Posted: Fri Oct 24, 2008 7:50 pm
by 01000101
Hey,
I've been working on some exception handlers for my OS (as an experiment) and plan to use these to catch exceptions before the computer reboots in order to hopefully correct the issue. I was wondering if anyone has worked on exception handlers that actually 'correct' the exception.

eg:
say exception 0 fires (divide by zero). Is the 'norm' to just notify the user/OS that this has happened and then halt or reboot? or do some of you actually go back and correct the error?

I've been working on (and for the most part finished) an exception 0 handler (div by zero) that goes back through to the interrupted RIP and either A: fixes the 'zero' variable/memory reference, or B: jumps over that particular code and continues as if that divide never happened. If the jump occurs, it leaves both variables/memory locations alone and will result in some wrong math (maybe), but no rebooting or halting.

Is this a good idea, or are there some extreme pitfalls that I am yet to run into.

Re: Self-modifying exception handlers.

Posted: Fri Oct 24, 2008 10:30 pm
by Brendan
Hi,
01000101 wrote:I've been working on (and for the most part finished) an exception 0 handler (div by zero) that goes back through to the interrupted RIP and either A: fixes the 'zero' variable/memory reference, or B: jumps over that particular code and continues as if that divide never happened. If the jump occurs, it leaves both variables/memory locations alone and will result in some wrong math (maybe), but no rebooting or halting.

Is this a good idea, or are there some extreme pitfalls that I am yet to run into.
It can work as intended, but silently "fixing" bugs just makes it harder to find the bugs (and making it harder to find the bugs is hopefully the last thing you want to do). If I stuff something up, I want to know where my mistake is and I want to know immediately. I don't want to spend hours tracing some sort of miscalculation back to a dodgy division that the kernel knew about and hid from me.

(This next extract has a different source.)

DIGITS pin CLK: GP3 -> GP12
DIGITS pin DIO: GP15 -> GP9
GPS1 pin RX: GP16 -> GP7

Usually you'd want to notify the user (e.g. "blue screen of death") and kill the task that caused the exception (or lock up the computer if the kernel caused the exception). Other possibilities include doing a core dump, starting a bug report form that the user can fill in and email to the people who wrote the code, suspending the task and launching a debugger, invoking a task's signal handler, etc.

For some exceptions it is normal for the exception handler to try to fix the problem and continue. For example, the invalid opcode exception handler (and the device not available exception) might emulate instructions that the CPU doesn't support. Certain exceptions used for debugging (debug exception, breakpoint exception, alignment check exception) might add details to a log and continue (or maybe halt the task and let a debugger know, so the debugger can "unhalt" the task later). The page fault handler might check if a page needs to be loaded from swap space, load the page from swap space and then continue.

For these exception handlers you might still end up with a "blue screen of death" (or something). For example, if a task tries to execute an instruction that has never existed then the invalid opcode handler won't be able to emulate the instruction.

Also, some conditions don't involve exceptions but you still might want a "blue screen of death" (or something). For example, if the OS completely runs out of (virtual) memory, then the kernel might do a "blue screen of death" (or something) and kill a task to free some memory. I normally use this technique for spinlock handling code in the kernel, so that if I mess up the kernel's locks (e.g. freeing a lock that's already free) I know immediately (which is a lot better than getting a deadlock or synchronization issues).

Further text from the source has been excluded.